Immo raises €14m to transform property investment

20 Aug 2020

From left: Avinav Nigam, Hans-Cristian Zappel and Samantha Kempe. Image: Immo

With the latest round of funding, Immo plans to expand its property investment platform to more markets across Europe, taking advantage of the growing appetite for residential real estate.

On Thursday (20 August), real estate investment platform Immo Capital announced that it has raised an additional €3m in capital from Fintech Collective and Surplus Invest, adding to the company’s oversubscribed Series A round.

The investment brings the total raised in the Series A round to €14m. Other investors in the round include Talis Capital and HV Holtzbrinck Ventures. In addition to the funding, the company also announced that it has raised more than €60m through its investment platform.

Recognised as a World Economic Forum (WEF) Technology Pioneer for 2020 in the field of real estate, Immo currently operates in Germany and the UK.

The start-up, which was founded in 2017, buys residential properties directly from consumers on behalf of professional investors, providing investors with desired real estate exposure at scale. Homes purchased through Immo are fully renovated, often furnished and are professionally managed for tenants.

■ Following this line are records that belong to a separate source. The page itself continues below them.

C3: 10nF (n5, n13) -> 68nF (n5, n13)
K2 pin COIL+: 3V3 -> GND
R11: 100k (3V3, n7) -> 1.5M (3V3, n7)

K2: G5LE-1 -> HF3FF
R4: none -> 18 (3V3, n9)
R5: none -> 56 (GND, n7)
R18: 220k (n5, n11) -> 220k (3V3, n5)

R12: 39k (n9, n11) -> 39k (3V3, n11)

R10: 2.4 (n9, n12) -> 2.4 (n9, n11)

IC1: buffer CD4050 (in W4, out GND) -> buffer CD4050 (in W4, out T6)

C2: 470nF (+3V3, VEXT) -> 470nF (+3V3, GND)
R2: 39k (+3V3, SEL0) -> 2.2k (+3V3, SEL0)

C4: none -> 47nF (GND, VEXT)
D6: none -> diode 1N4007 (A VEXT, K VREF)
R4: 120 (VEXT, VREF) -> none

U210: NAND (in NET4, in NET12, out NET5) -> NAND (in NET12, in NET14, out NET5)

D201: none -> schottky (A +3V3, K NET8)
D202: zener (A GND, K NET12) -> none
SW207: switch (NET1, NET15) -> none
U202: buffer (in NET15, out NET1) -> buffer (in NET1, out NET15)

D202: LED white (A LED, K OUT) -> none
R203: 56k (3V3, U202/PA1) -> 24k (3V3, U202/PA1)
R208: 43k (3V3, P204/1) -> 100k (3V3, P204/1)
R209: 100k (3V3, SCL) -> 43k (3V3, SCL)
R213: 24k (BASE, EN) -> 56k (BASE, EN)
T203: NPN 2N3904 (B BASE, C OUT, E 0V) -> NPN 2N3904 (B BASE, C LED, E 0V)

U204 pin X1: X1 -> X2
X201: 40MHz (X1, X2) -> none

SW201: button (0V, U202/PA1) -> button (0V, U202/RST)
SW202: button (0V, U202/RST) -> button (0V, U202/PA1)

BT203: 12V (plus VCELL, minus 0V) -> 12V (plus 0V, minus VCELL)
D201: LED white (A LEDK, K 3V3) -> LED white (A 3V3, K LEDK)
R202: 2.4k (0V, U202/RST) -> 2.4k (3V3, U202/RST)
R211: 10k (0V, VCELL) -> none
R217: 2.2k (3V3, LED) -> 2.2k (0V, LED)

The company was co-founded by Hans-Christian Zappel (who previously featured on the Forbes 30 Under 30 list); former PwC and Blackstone employee Samantha Kempe; and former P&G and Disney employee, Avinav Nigam.

The funding

Through the Covid-19 pandemic, the company has been investing in new technologies and innovations that help to simplify real estate transactions, including virtual 360 viewings, online credit checks and digital contracts for renters who are relocating from thousands of miles away.

The company’s goal is to turn the traditional real estate sector on its head, and to do so, it is using the latest batch of funding to accelerate its investment platform and offer listings in more markets across Europe.

According to Immo, the appetite for residential real estate has only grown during the Covid-19 crisis as institutional investors look for safer, yiel- generating asset classes. The company has built technology to help source, appraise and acquire single units, which account of 94pc of residential real estate transactions.

The company said that valuing and acquiring thousands of single units has proven to be difficult in the past, which has limited investors. Immo said that it has assessed more than 10,000 property leads using proprietary machine learning technology in the past year, reducing the underwriting process from days to a matter of minutes.

Immo’s inspection team collects close to 300 data points for every property and combines this property-level data with millions of environmental data points such as traffic nodes, crime statistics, distance to supermarkets and school, restaurant and Airbnb ratings. By doing this, the platform can come up with an offer price with a seller.

Zappel, CEO of the firm, commented: “We have built a sourcing, renovations and property management machinery that allows us to quickly assemble €100m to €500m sized residential portfolios, made up of single unit assets in a matter of months, that generate very attractive stable returns almost instantly.

“The demand for residential is increasing, and we are confident to deploy scalable capital and generate superior-to-market returns for our investors across European markets. Our proprietary Immo intelligence technology helps investors target specific locations within any European city to get their desired risk-return exposure.”